Pineal parenchymal tumour of intermediate differentiation

Background Pineal parenchymal tumours of intermediate differentiation (PPTID) were first described 20 years ago. We present a case of grade III PPTID. Clinical presentation An 8-year-old boy presented with 5 weeks of bifrontal headache, dipolopia, torticollis and gross bilateral papilledema. MRI showed a 16×10×12 mm pineal mass with a cystic and solid component, causing obstructive hydrocephalus. Clinical management consisted of posterior fossa craniotomy and resection.
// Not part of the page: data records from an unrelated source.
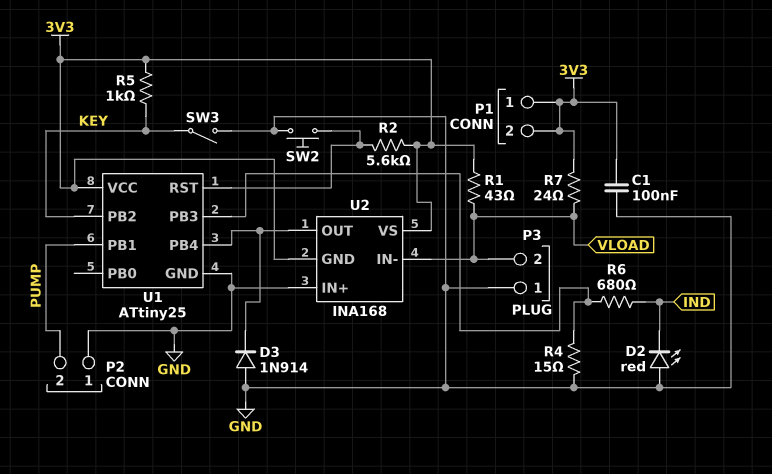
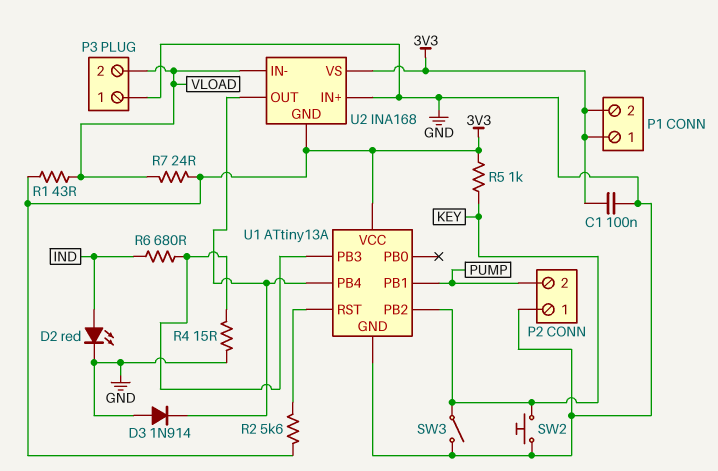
D2: LED red (A GND, K IND) -> LED red (A IND, K GND)
SW2: button (GND, U1/RST) -> button (GND, KEY)
U1: ATtiny25 -> ATtiny13A

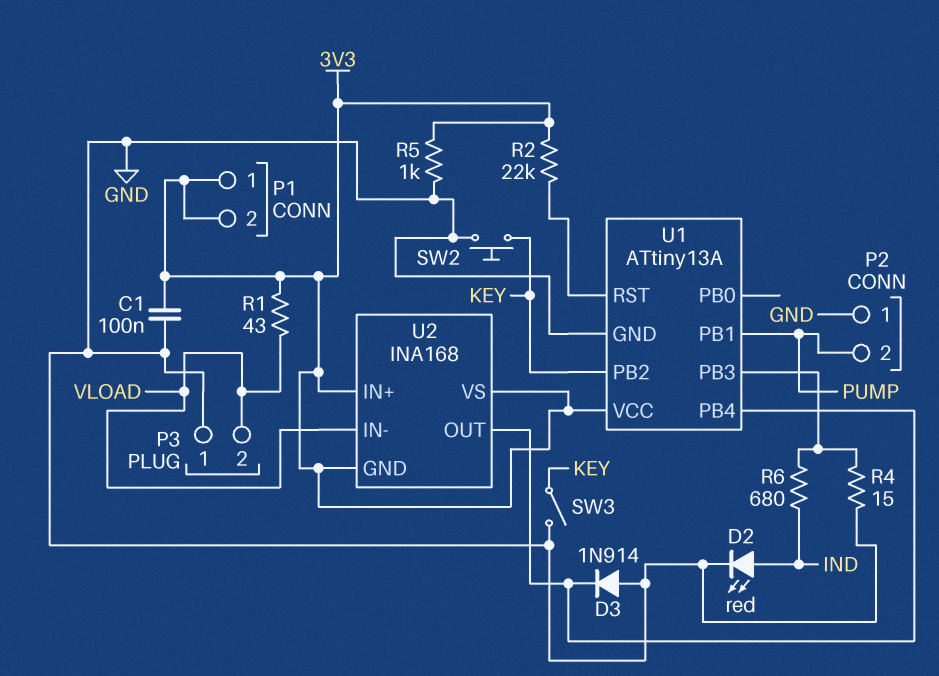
R2: 5.6k (3V3, U1/RST) -> 22k (3V3, U1/RST)
R5: 1k (3V3, KEY) -> 1k (3V3, GND)
R7: 24 (3V3, VLOAD) -> none
U2 pin IN+: GND -> 3V3

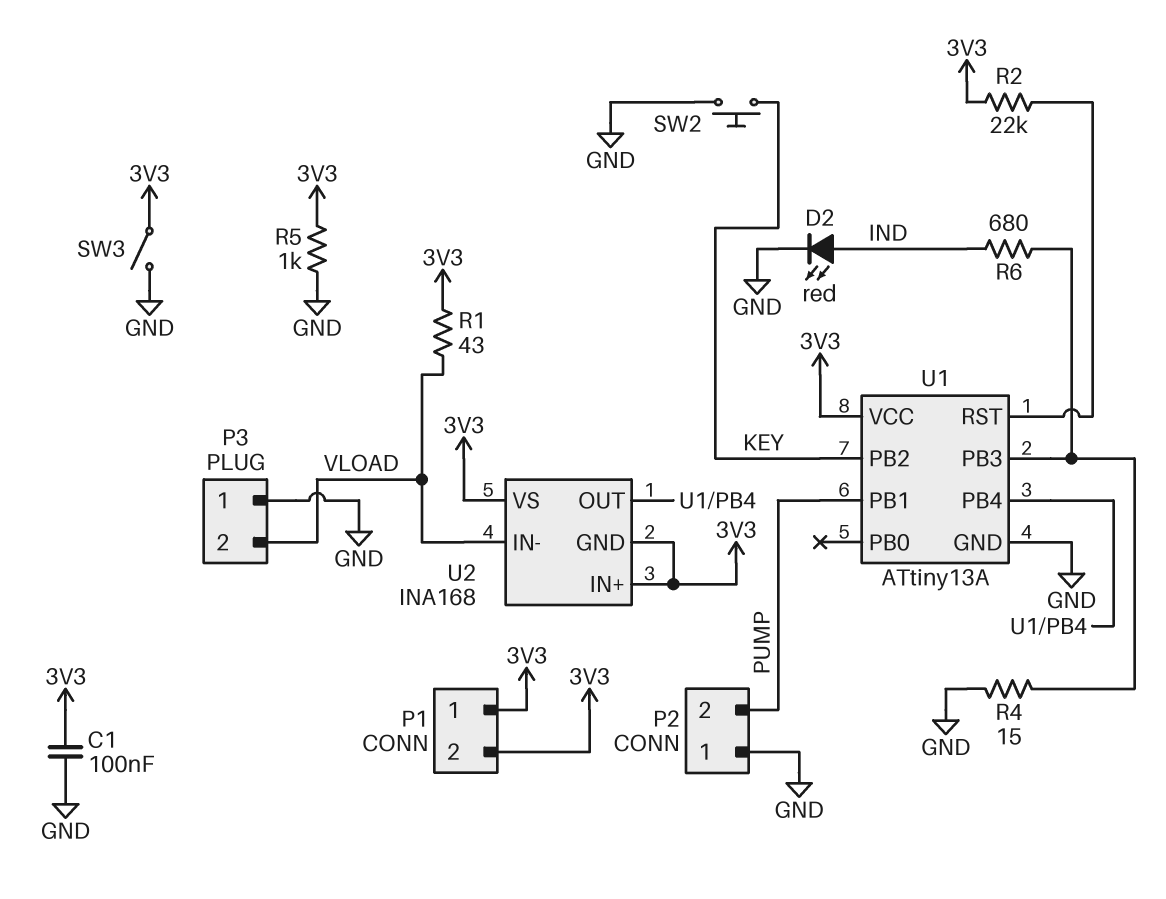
D3: diode 1N914 (A GND, K U1/PB4) -> none
SW3: switch (GND, KEY) -> switch (3V3, GND)

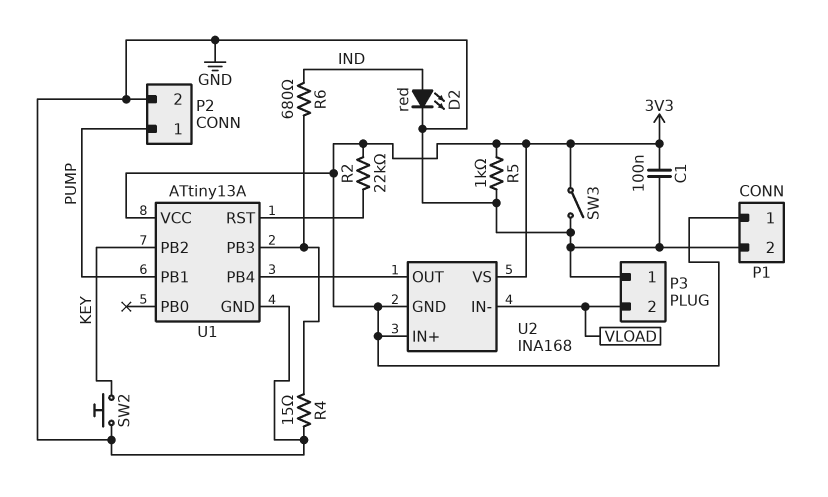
P1 pin 2: 3V3 -> GND
P2 pin 1: GND -> PUMP
P2 pin 2: PUMP -> GND
R1: 43 (3V3, VLOAD) -> none

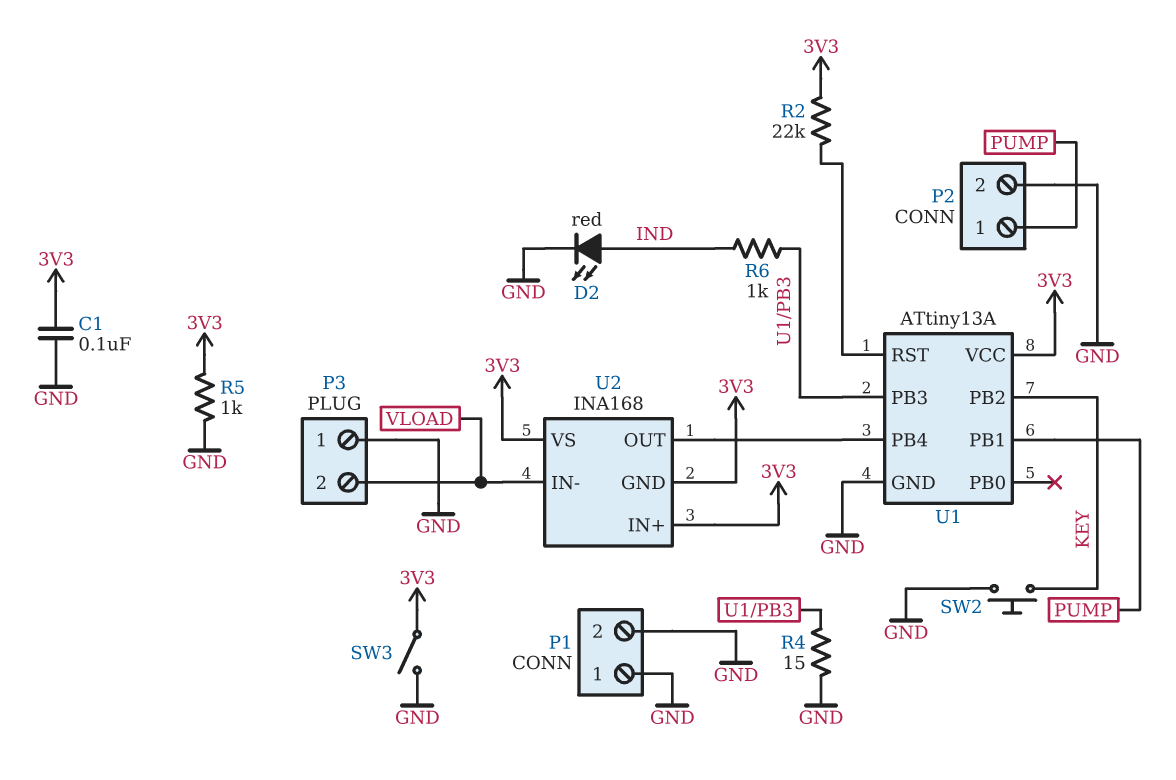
P1 pin 1: 3V3 -> GND
R6: 680 (IND, U1/PB3) -> 1k (IND, U1/PB3)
Results The tumour comprised diffuse sheets of undifferentiated small cells with hyperchromatic nuclei, small nucleoli and fine chromatin. Mitotic figures were inconspicuous, there was no necrosis or vascular endothelial proliferation and no markedly enlarged or atypical cells. Immunohistochemical staining showed expression of synaptophy-sin and retention of INI-1 staining. Neurofilament protein, GFAP, desmin, SMA, CD45, cytokeratin AE1/AE3 and EMA were negative. Ki-67 index was approximately 15-20%. The tumour was cellular, had relatively uniform nuclei, only one mitosis /10 HPF and a Ki-67 labelling index of approximately 15-20%. On this basis a diagnosis of PPTID (WHO grade III) was favoured over pineoblastoma (WHO grade IV). Conclusions Distinction between PPTID and pineoblastoma is difficult as it relies on arbitrary cut-off points in assessment of cellularity, mitotic activity and nuclear atypia. However, attempts should be made at a distinction, as this does seem to provide useful prognostic information.